I would like to note that digitalization of our materials is done by outside funds. To digitize our collections, I would need a private grant to have it done. And I would like to see several such projects done, such as the Armenian maps, for example.
I have noticed that a growing number of people expect to find materials on line. So, what I would like to underscore is that Armenian studies is not the same as Western studies. Important materials are not digitized. There are still the issue of standards and reliable OCR [optical character recognition] that allows you to scan texts.
At this point the best materials are still physical copies.
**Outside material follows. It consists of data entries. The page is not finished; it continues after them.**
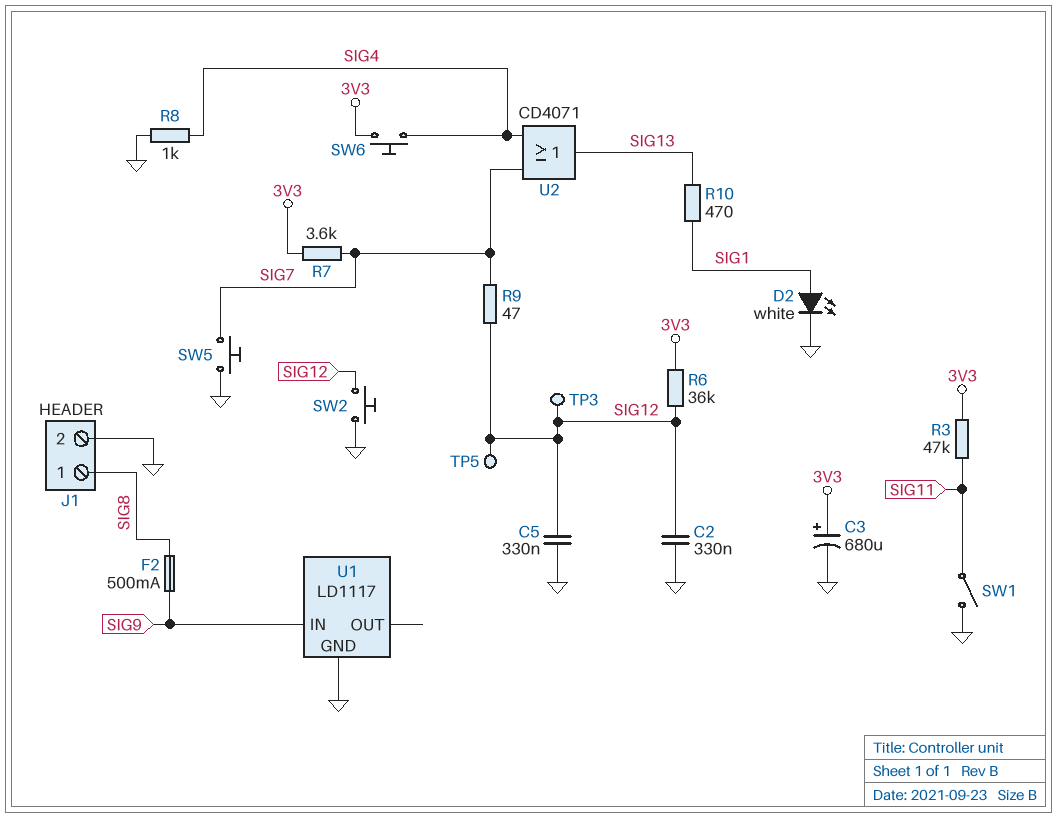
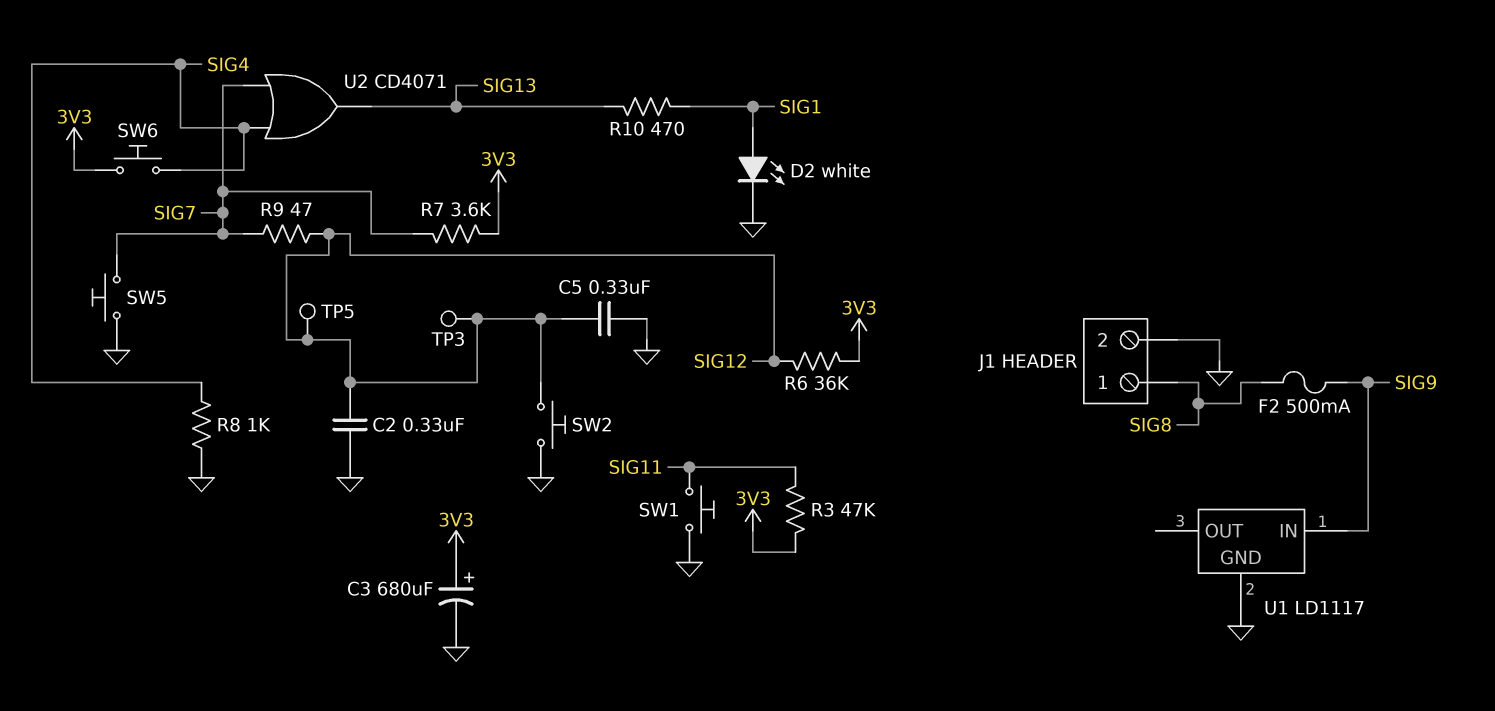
SW1: switch (GND, SIG11) -> button (GND, SIG11)

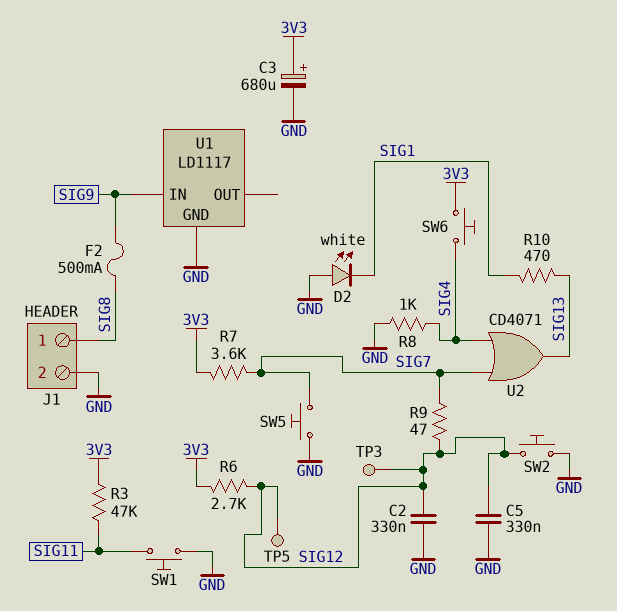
D2: LED white (A SIG1, K GND) -> LED white (A GND, K SIG1)
R6: 36k (3V3, SIG12) -> 2.7k (3V3, SIG12)

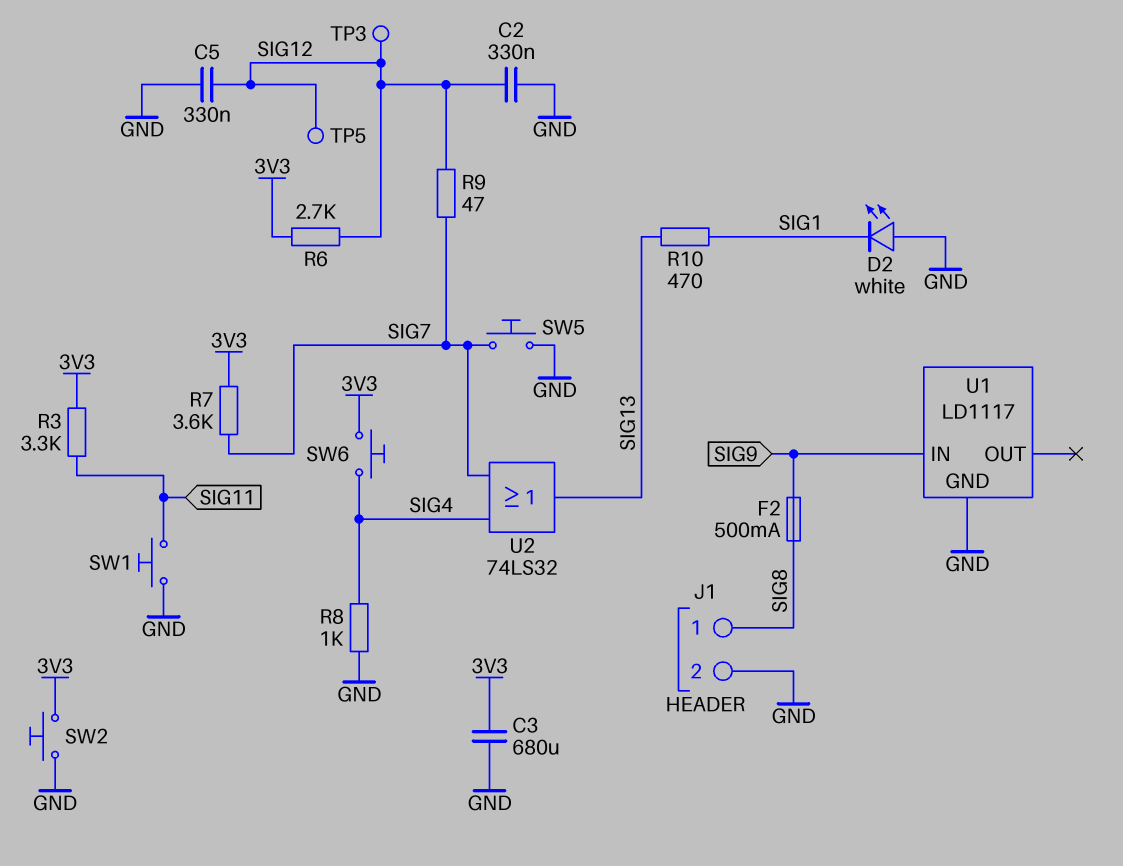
C3: 680uF (plus 3V3, minus GND) -> 680uF (3V3, GND)
R3: 47k (3V3, SIG11) -> 3.3k (3V3, SIG11)
SW2: button (GND, SIG12) -> button (3V3, GND)
U2: OR CD4071 (in SIG4, in SIG7, out SIG13) -> OR 74LS32 (in SIG4, in SIG7, out SIG13)

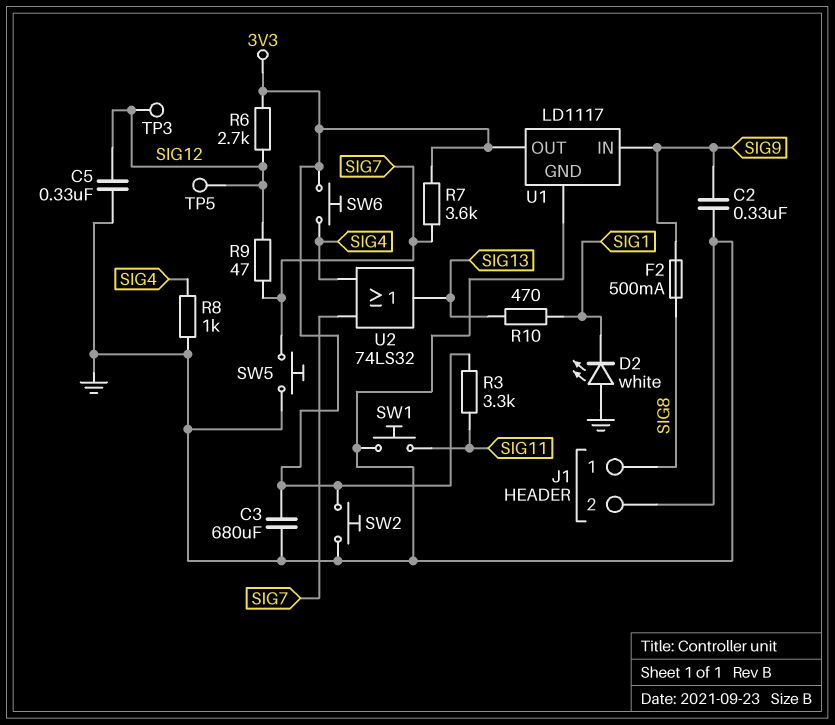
C2: 330nF (GND, SIG12) -> 330nF (GND, SIG9)
U1 pin OUT: none -> 3V3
And people could view them either by coming here or by going to their public libraries and requesting duplicates of the original via interlibrary loan.
Some materials are already on line, however. If you were to go into prints and photographs online catalogue you would see well over 200 Armenian [items] already available in digital form. If you went into what is called the “California Gold” [series] you would find about 100 Armenian songs recorded in the 1930s among the immigrant population of California. They went around just to record the songs of ethnic groups just as they would sing them in a village – not polished or highly instrumented.
Reporter: And how about the video record since Armenia’s independence?
Avdoyan: I don’t have much of that at all. We have these series on minorities, such as on Assyrians and Jews of Armenia. [There may be] some of the tapes from some of the news [media] groups produced here. But I have not [specifically] collected them. There would certainly be a home for them here if let’s say someone had a video archive and wanted to donate it.
Since 1992, Dr. Avdoyan has worked as Armenian and Georgian Area Specialist in the Library of Congress in Washington. From 1982 to 1992 he was reference specialist for the Library’s Humanities and Social Sciences Division. Over his 25-year career at the Library, Dr. Avdoyan has received numerous achievement and meritorious service awards.
The Library’s Armenian collection began with 200 items – books, periodicals, documents, manuscripts, and maps – in 1949. When Dr. Avdoyan took over as Armenian specialist in 1992, the collection numbered over 7,000 items and through his 15-year tenure it has grown to nearly 30,000.
Prior to joining the Library, Dr. Avdoyan worked at the U.S. Copyright Office as Library Examiner between 1978 and 1982, and as research assistant to Columbia University history professor Morton Smith.
Born in Providence, Dr. Avdoyan grew up in Florida and did his undergraduate studies at the University of the South in Tennessee; he subsequently earned his M.A. and Ph.D. at Columbia University. In the early 1970s, Dr. Avdoyan conducted research in archives of the Soviet Union (including in Leningrad, Moscow, Tbilisi, and Yerevan), Greece, France and Italy (the Mkhitarist Monastery in Venice). His doctoral thesis was on the “History of Taron,” a historical romance set in 7th-century Armenia.
Mr. Avdoyan’s working languages include Armenian (Classical, Modern Western and Eastern), French, Classical Georgian, German, Classical and Modern Greek, Italian, Latin and Russian.